GEBRUIKERS- EN ONDERHOUDSHANDLEIDING
6. GEBRUIK EN WERKING VAN DE HOOGWERKER
6.1 GEBRUIKSOMSTANDIGHEDEN EN -LIMIETEN
Gebruik de hoogwerker op een vlakke, stevige en waterpas ondergrond.
Gebruik de hoogwerker niet als de verschillende arbeids- en noodprocedures niet volledig zijn begrepen.
De werkgever moet nagaan of de operators die de hoogwerker gebruiken getraind zijn, zodat alle
manoeuvres correct kunnen worden verricht (met de bedieningen in de kooi en op het draaimechanisme).

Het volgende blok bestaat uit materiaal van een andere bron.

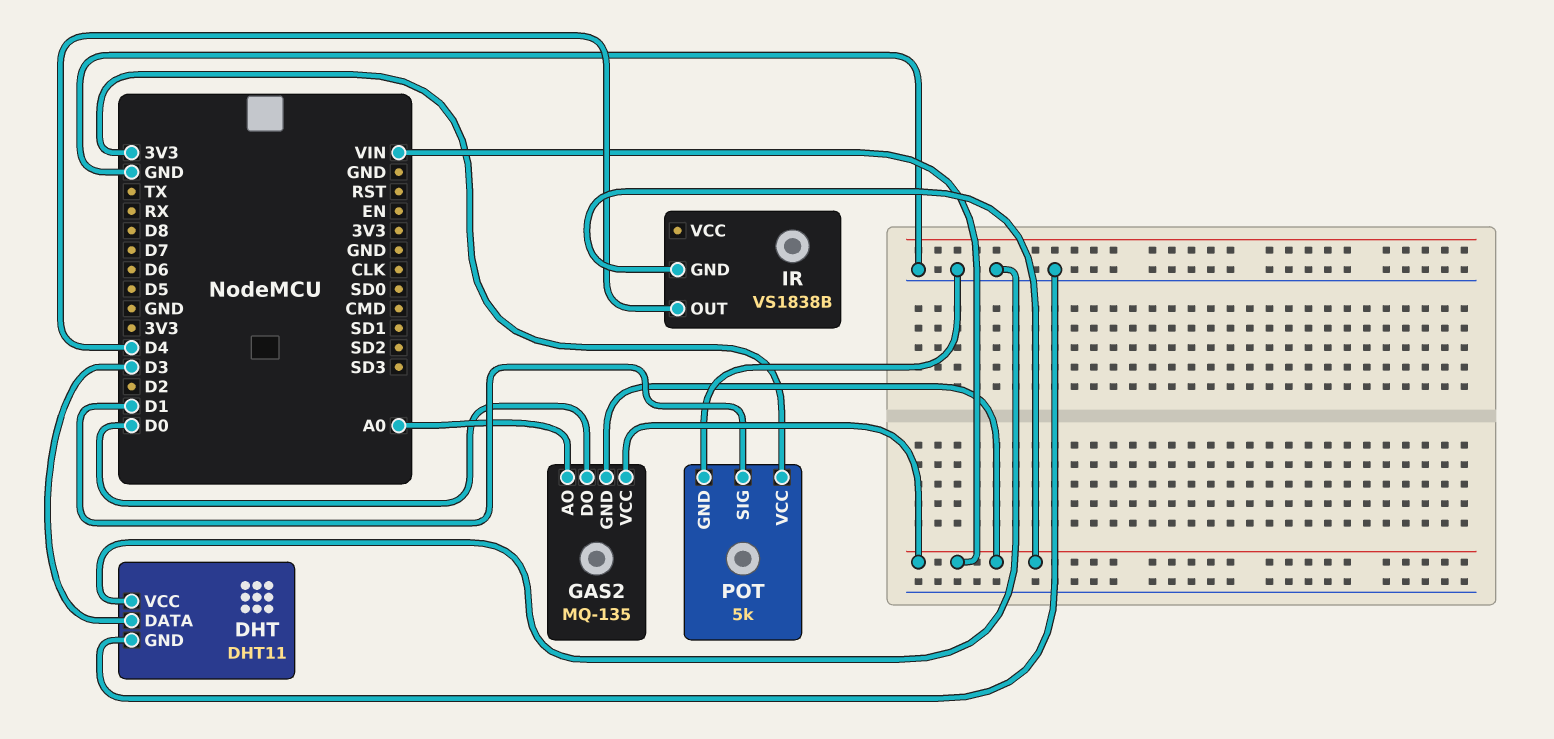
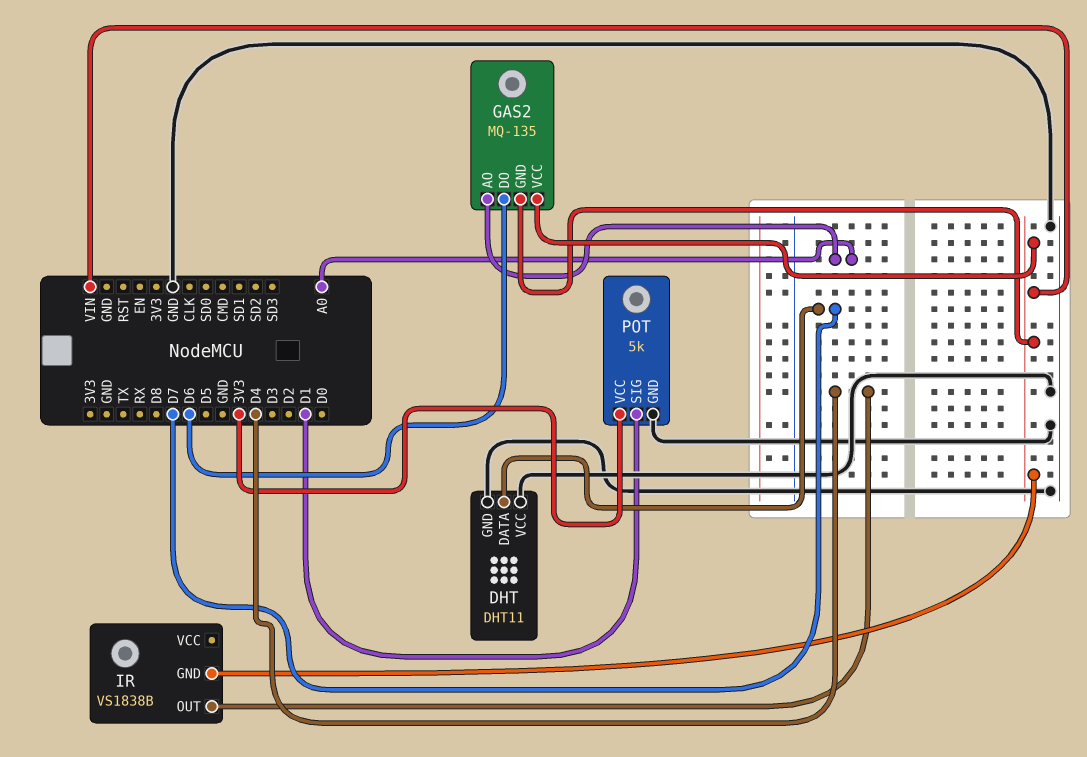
DHT pin DATA: D3 -> D7
GAS2 pin DO: D0 -> D6

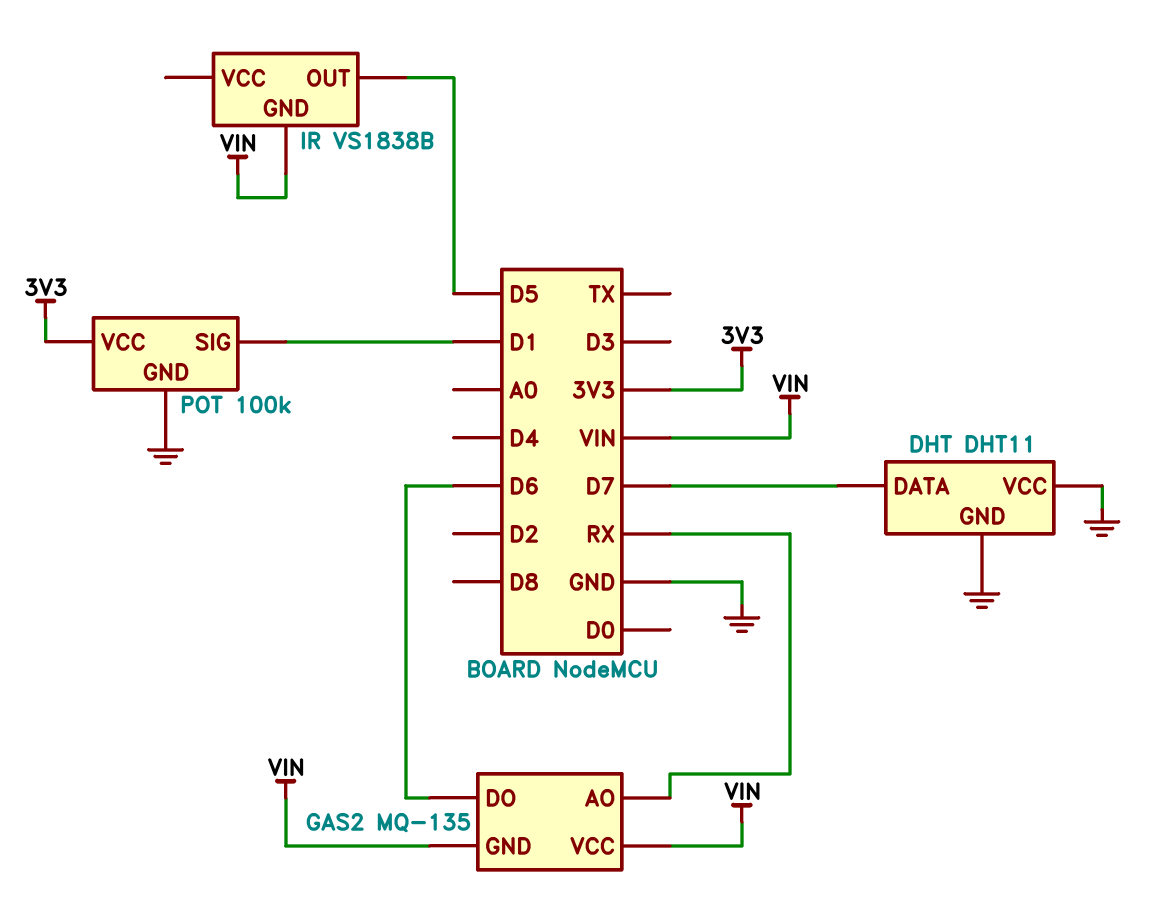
GAS2 pin AO: A0 -> RX
IR pin OUT: D4 -> D5
POT: 5k -> 100k

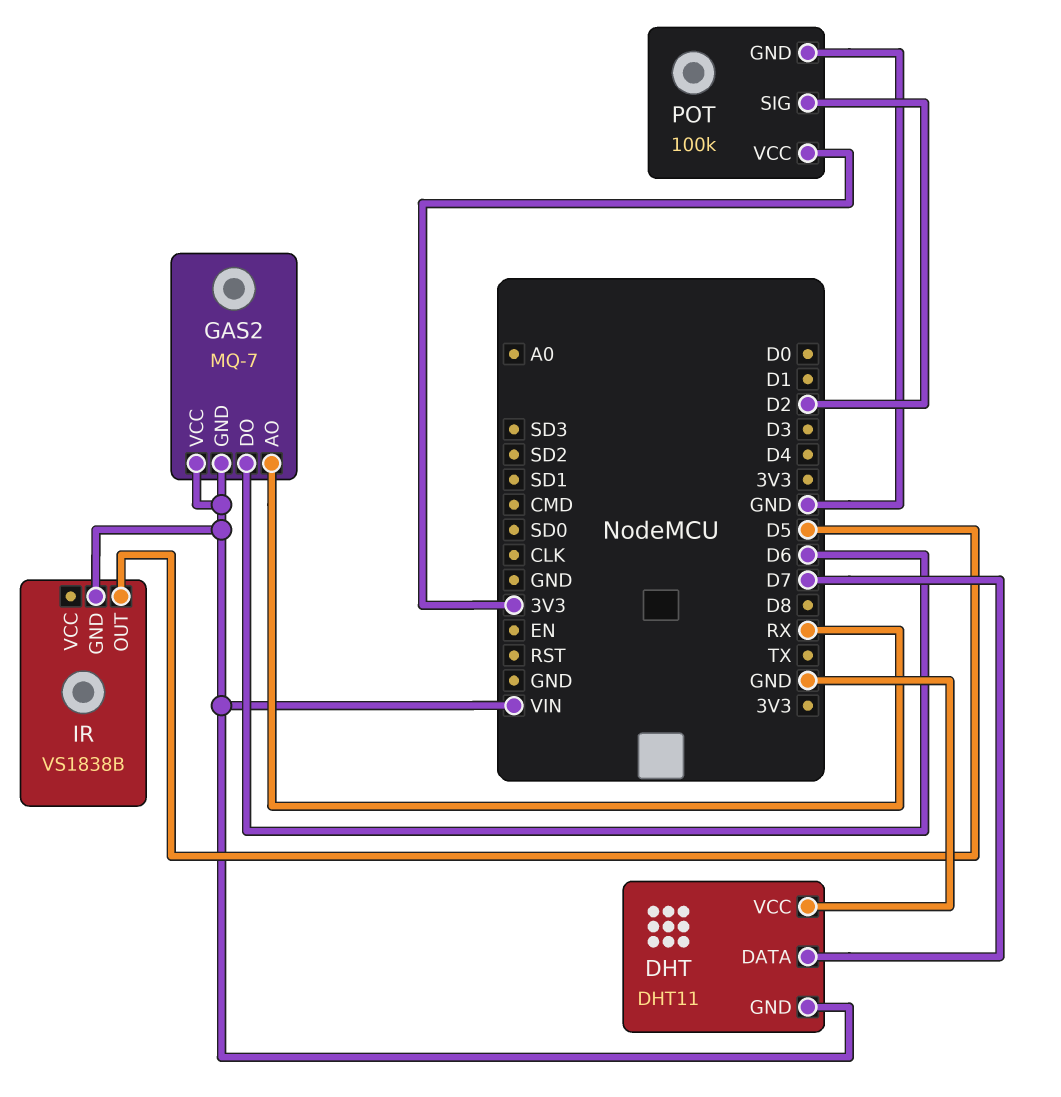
DHT pin GND: GND -> VIN
GAS2: MQ-135 -> MQ-7
POT pin SIG: D1 -> D2

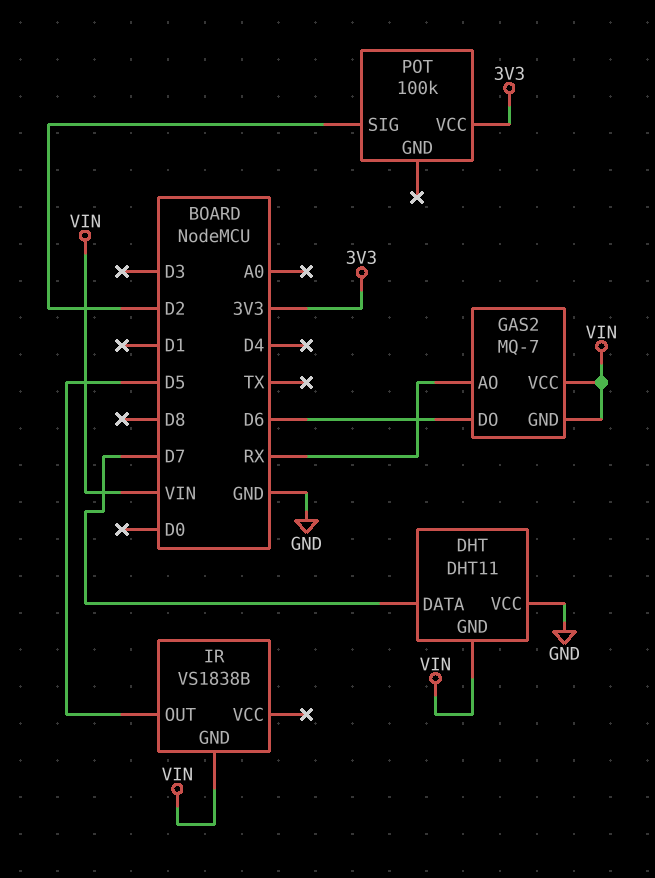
POT pin GND: GND -> none

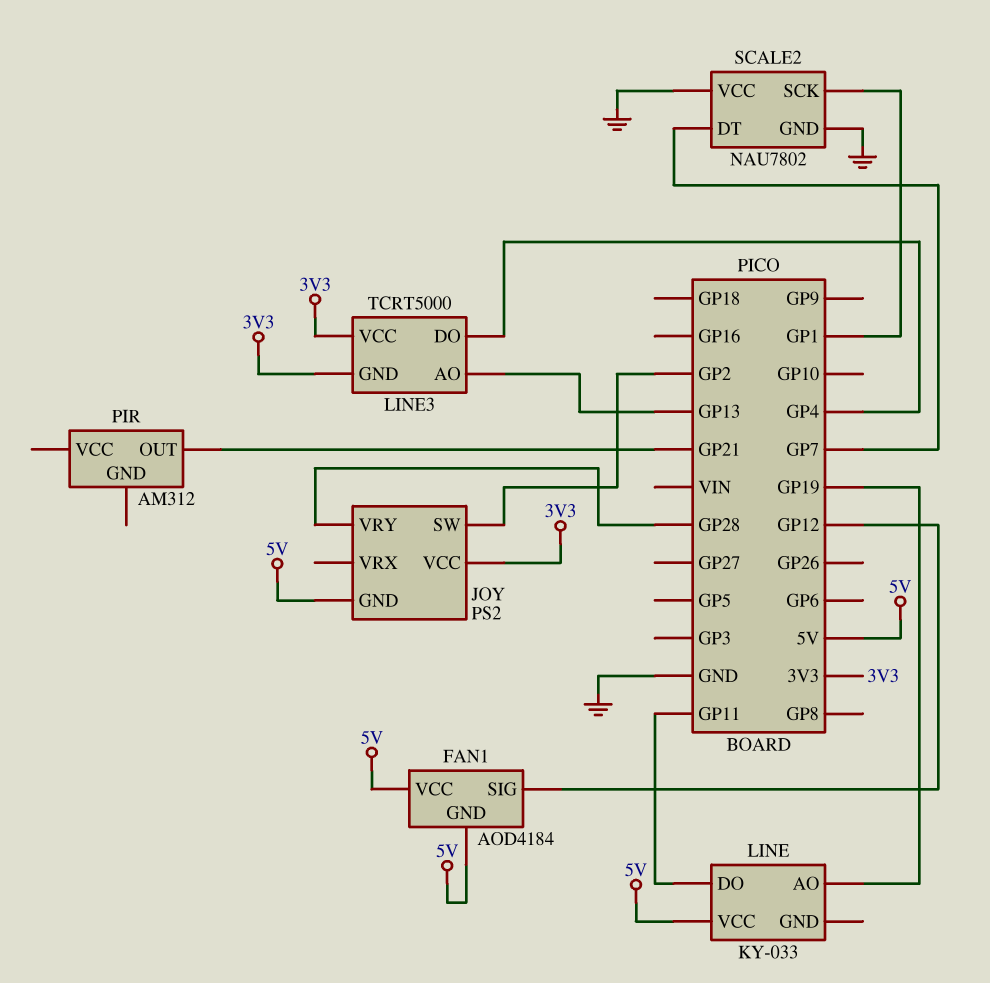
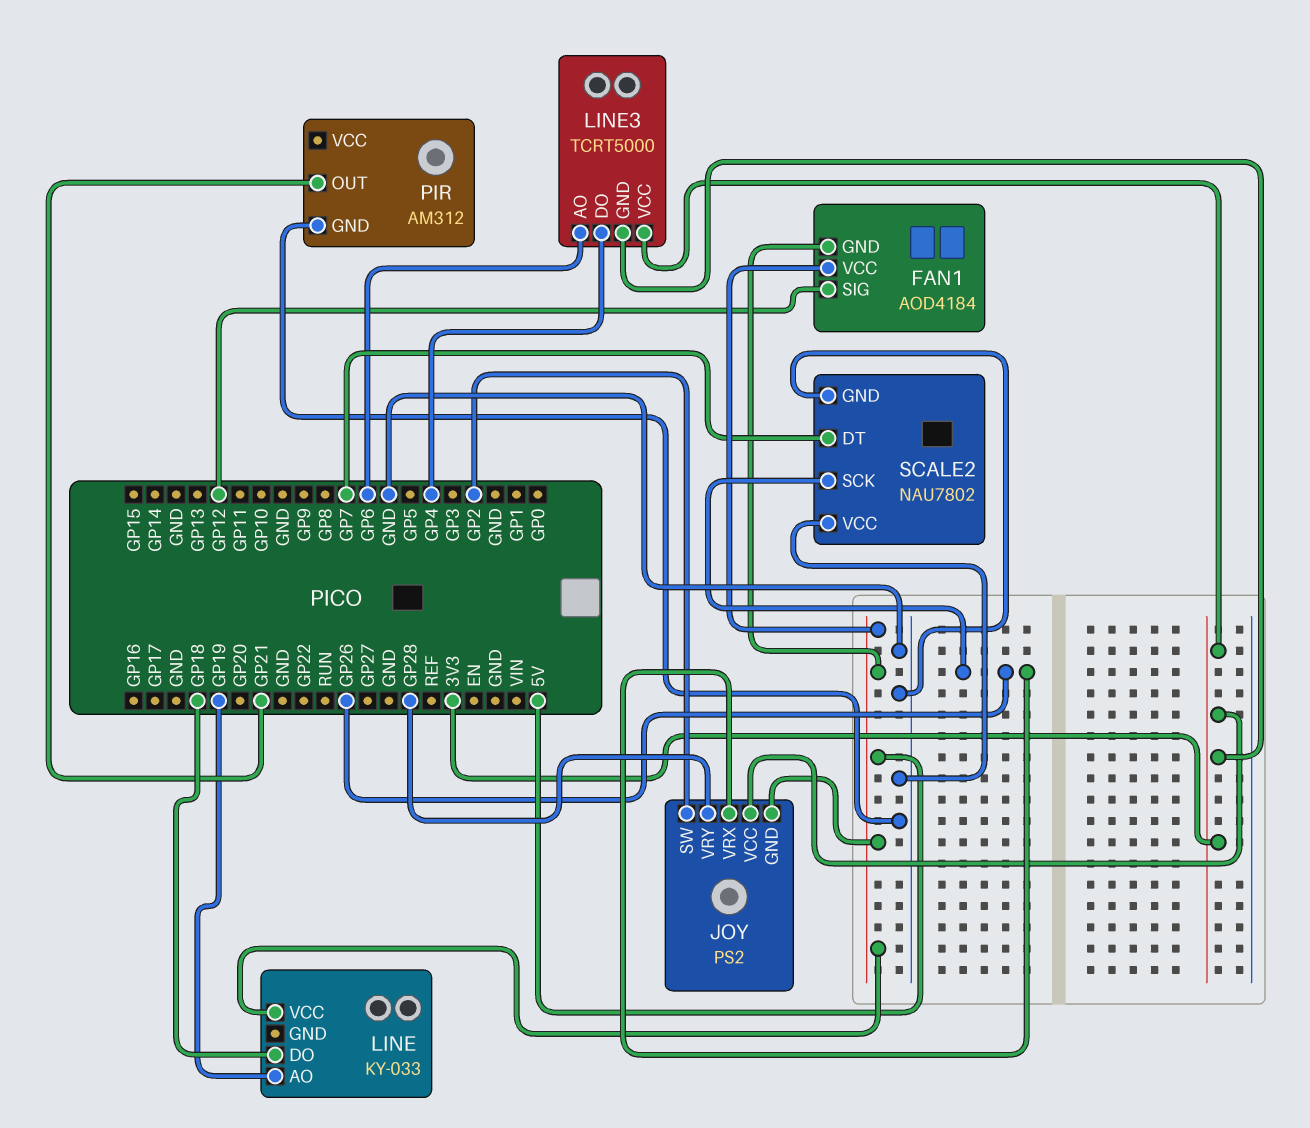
JOY pin VRX: none -> GP26
LINE pin DO: GP11 -> GP18
LINE3 pin AO: GP13 -> GP6
PIR pin GND: none -> GND
SCALE2 pin SCK: GP1 -> GP26

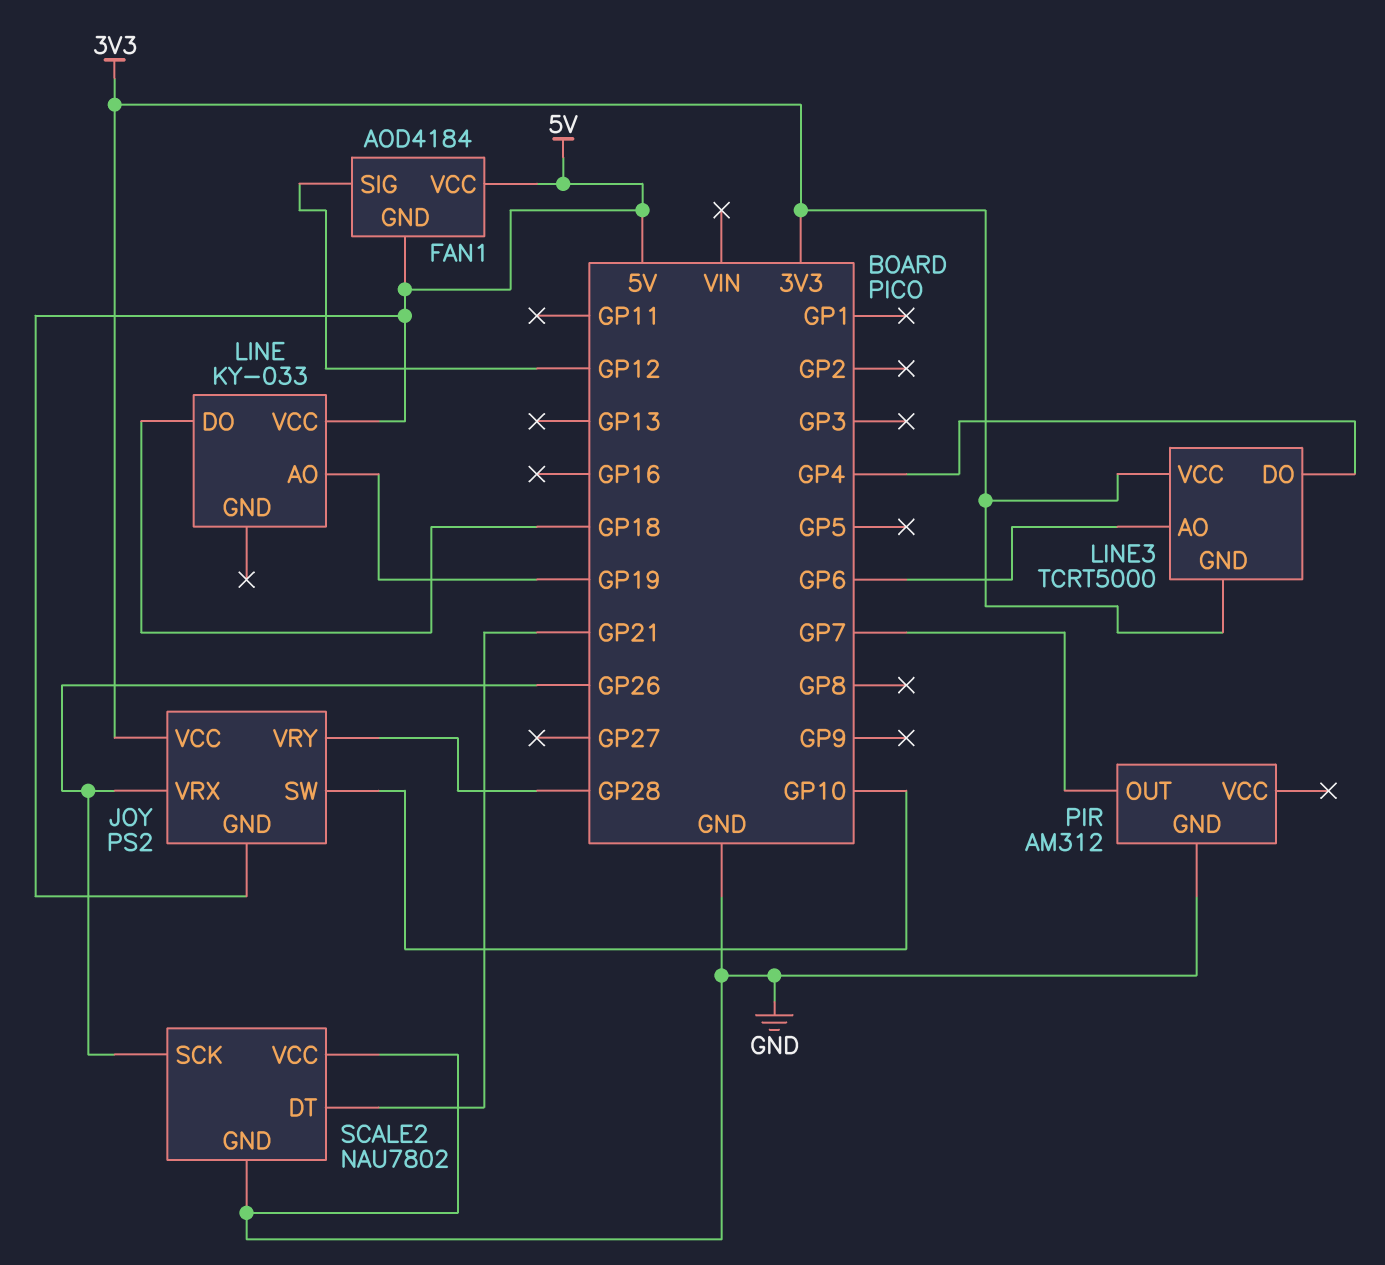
JOY pin SW: GP2 -> GP10
PIR pin OUT: GP21 -> GP7
SCALE2 pin DT: GP7 -> GP21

Ze moeten deze handleiding aandachtig doorlezen en het volgende vernemen:
- het correcte gebruik van de hoogwerker en diens limieten
- de veiligheidsinrichtingen (en hun nauwgezette en constante naleving)
- het dagelijkse onderhoud aan de hand waarvan de werking van de hoogwerker en diens
veiligheidsinrichtingen kan worden gecontroleerd
- de bedieningen
Aan de hand van een training door ervaren personeel moeten ze het volgende leren:
- correct gebruik van de bedieningen in kooi en op het draaimechanisme
- correct gebruik van de noodbedieningen (om de kooi en de operators veilig naar de grond te kunnen laten
zakken als de motor een defect vertoont of de operators plotseling onwel worden)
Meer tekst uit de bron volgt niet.